I'm really interesting in the intersection of gender issues and environmental issues as it deals with international development as well. I was wondering if you could expand more on the what type of gender responsive strategies are available in addressing these issues? More specifically, why are creating environmental and development strategies aimed at women more effective than if the strategies were gender neutral?


Madeline Morgan (from United States of America)
Hello Madeline,

Thank you for your question.

Gender responsive strategies for addressing environmental issues in developing country settings are typically more effective because they take into account the fact that men and women most often have different environmental roles, and that they are affected by environmental problems (pollution, climate change, resource scarcity etc) in different ways. Gender responsive programming is therefore better adapted to the context and more targeted, which generally yields better and longer-lasting results.

As the primary providers of water, food and energy at the household and community levels, women in rural settings, for example, are often highly dependent on environmental resources for their livelihoods, and are therefore particularly affected by changes in the availability and quality of these resources. This is all the more evident in conflict-affected contexts, where up to 40% of households are headed by women. If women's specific needs, roles and capacities are not taken into account at the outset, environmental interventions risk being at best inefficient, and at worst detrimental not only to women, but to their children, families and the communities they support.

To give an example, UN Environment has been supporting communities to sustainably manage land and water resources in an area where women comprise 65% of the population. The project, which has targeted 81,000 residents from farming, pastoralist and agro-pastoralist communities, aims to support economic and livelihood recovery and thus reduce inter-communal tensions.

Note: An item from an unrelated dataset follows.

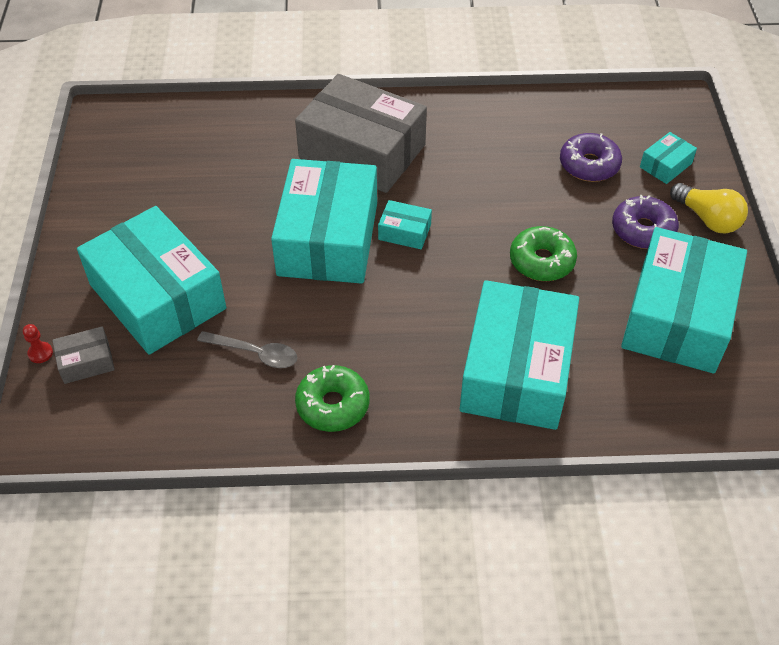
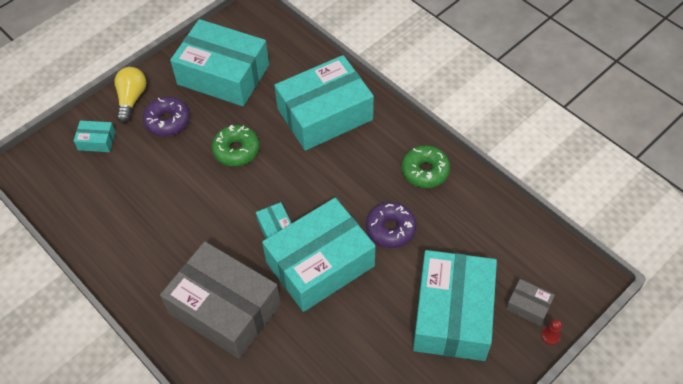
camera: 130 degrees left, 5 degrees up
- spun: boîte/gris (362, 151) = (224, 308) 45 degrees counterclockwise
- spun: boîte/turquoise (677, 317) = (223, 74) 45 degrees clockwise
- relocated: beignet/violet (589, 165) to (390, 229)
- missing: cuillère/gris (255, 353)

A comprehensive analysis was undertaken to help understand the local gender dynamics and confirm or refute some of the anecdotal information on gender in Darfur. This included focus group discussions with men and women and an assessment of the level of women’s involvement in various institutions. The gender analysis yielded some surprising results that challenged the our understanding of gender norms in the area and helped the team tweak project activities to ensure they benefitted target groups equally, were adapted to the men and women's actual roles and workloads, and took into account different obstacles to participation.